Seoul considers this burst of fire ordered by Pyongyang as “a de facto territorial invasion”
North Korea fired more than ten missiles on Wednesday, including one that fell very close to South Korea, whose president Yoon Suk-yeol denounced it as “a de facto territorial invasion.” This burst of gunfire also led the South Korean authorities to launch an unusual air attack alert on the island of Ulleungdo (east), with the launch of three rockets, and to ask its inhabitants to take refuge in underground bunkers.
According to the South Korean military, one of the projectiles launched by Pyongyang crossed the northern boundary line, the disputed maritime border between the two countries, and landed near the South’s territorial waters. In a statement, the South Korean president assured that this “constitutes a de facto territorial invasion with a missile that crossed the northern limit line for the first time since the division” of the peninsula, after World War II.
The military said the closest missile fell into the sea just 57 kilometers east of mainland South Korea, describing the launch as “highly unusual and intolerable.” In response to these actions, the South Korean military fired three air-to-ground missiles near the point where the controversial North Korean projectile landed.
ten missiles
These missiles landed “near the northern boundary line at a distance corresponding to the area where the North missile struck,” it said in a statement. The South Korean military had initially reported three short-range ballistic missiles, but later said Pyongyang had fired more than 10 missiles of various types.
The South Korean president called a meeting of his National Security Council to discuss the shooting and ordered a “quick and severe response” to these “provocations.” The country’s authorities also canceled air routes over the Sea of Japan, to the east of the peninsula, and recommended that local airlines divert to “guarantee passenger safety on routes to the United States and Japan.”

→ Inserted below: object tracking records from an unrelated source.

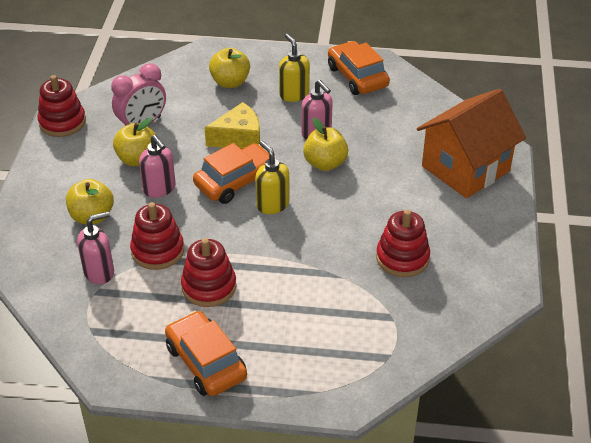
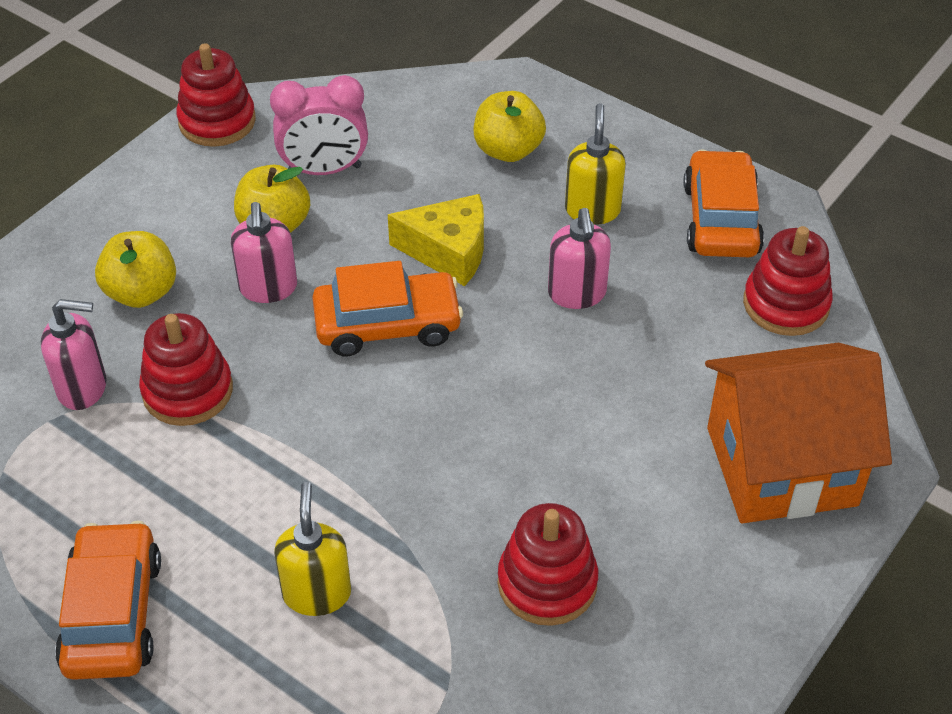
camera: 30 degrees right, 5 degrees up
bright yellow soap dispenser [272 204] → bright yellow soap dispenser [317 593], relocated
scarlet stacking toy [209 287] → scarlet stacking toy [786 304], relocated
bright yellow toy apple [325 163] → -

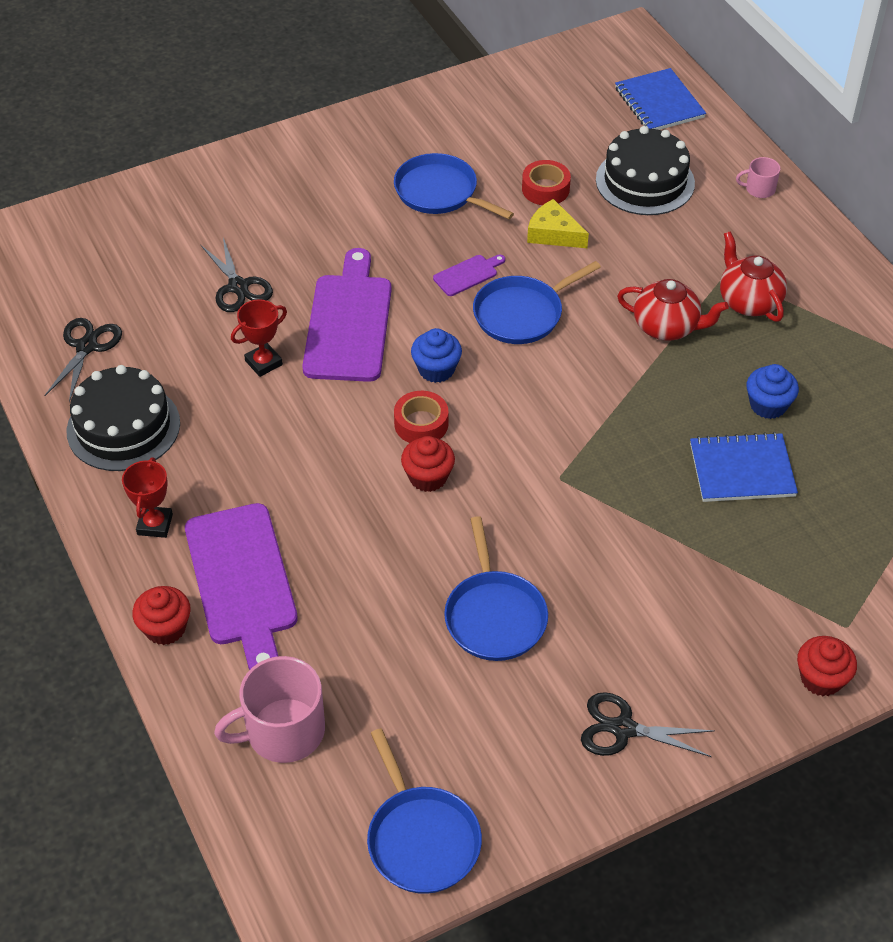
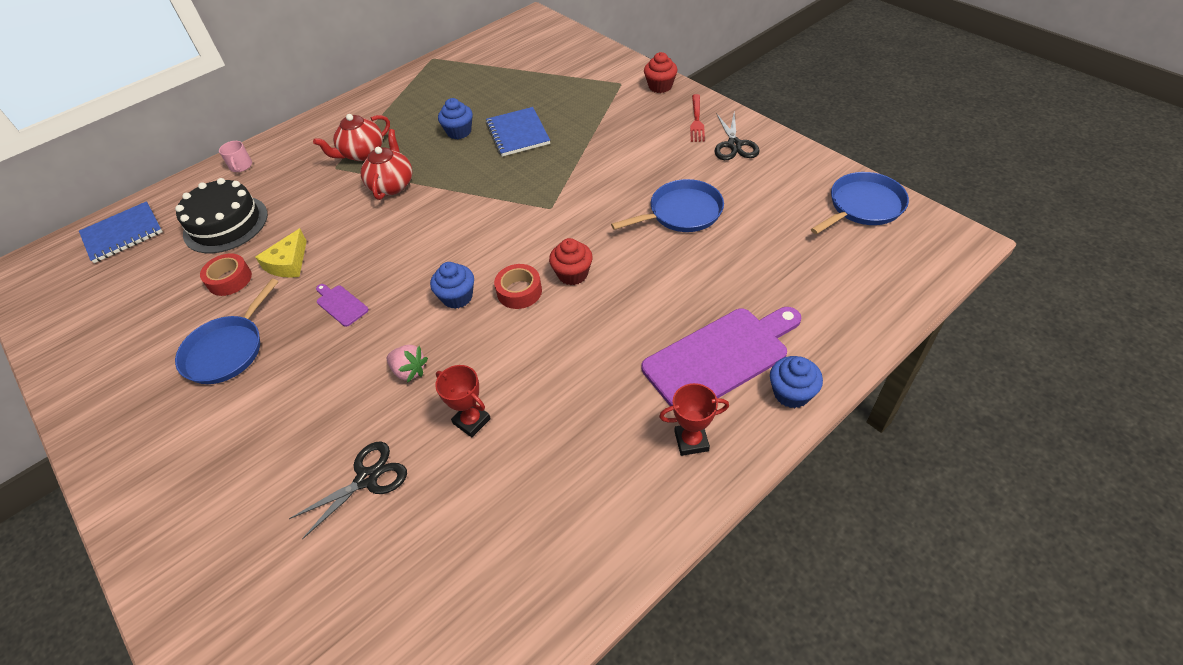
camera: 100 degrees left, 0 degrees up
violet cutting board [348 323] → pink strawberry [409 371]
- → scarlet dinner fork [696 120]
scarlet cupcake [165 628] → blue cupcake [791 393]
jet-black pair of scissors [86 347] → -
jet-black layer cake [123 427] → -
pink coffee mug [283 731] → -
blue pan [521 314] → -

This latest shot comes amid the largest joint maneuvers ever conducted by South Korea and the United States, dubbed “Storm Watcher,” involving hundreds of warplanes from both sides. Pak Jong Chon, a senior North Korean official, called these exercises aggressive and provocative, according to a report in state media on Wednesday. Pak said the exercise’s name is reminiscent of Operation Desert Storm, the 1990-1991 US offensive in Iraq in response to the invasion of Kuwait.
‘Terrible situation’
“If the United States and South Korea intend to use armed forces against the Democratic People’s Republic of Korea without fear, the special means of the DPRK armed forces will deploy their strategic mission without delay,” said Jong Chon. “The United States and South Korea will face a terrible situation and will pay the most horrible price in history,” he added.
According to analyst Cheong Seong-chang of the Sejong Institute, these shootings are the “most aggressive and threatening armed demonstration against the South since 2010.” In March of that year, a North Korean submarine torpedoed a South Korean ship, killing 46 crew members, 16 of whom were doing their mandatory military service. In November of that same year, Pyongyang bombed a South Korean border island, killing two young sailors.
The isolated communist country, endowed with nuclear capacity, has carried out a record series of weapons tests this year and, according to Seoul and Washington, is preparing a new nuclear test, which would be the first since 2017. For their part, the United States and South Korea they intensified their military maneuvers in the area, to which Japan sometimes joins. The current air exercises were preceded by 12 days of amphibious naval exercises.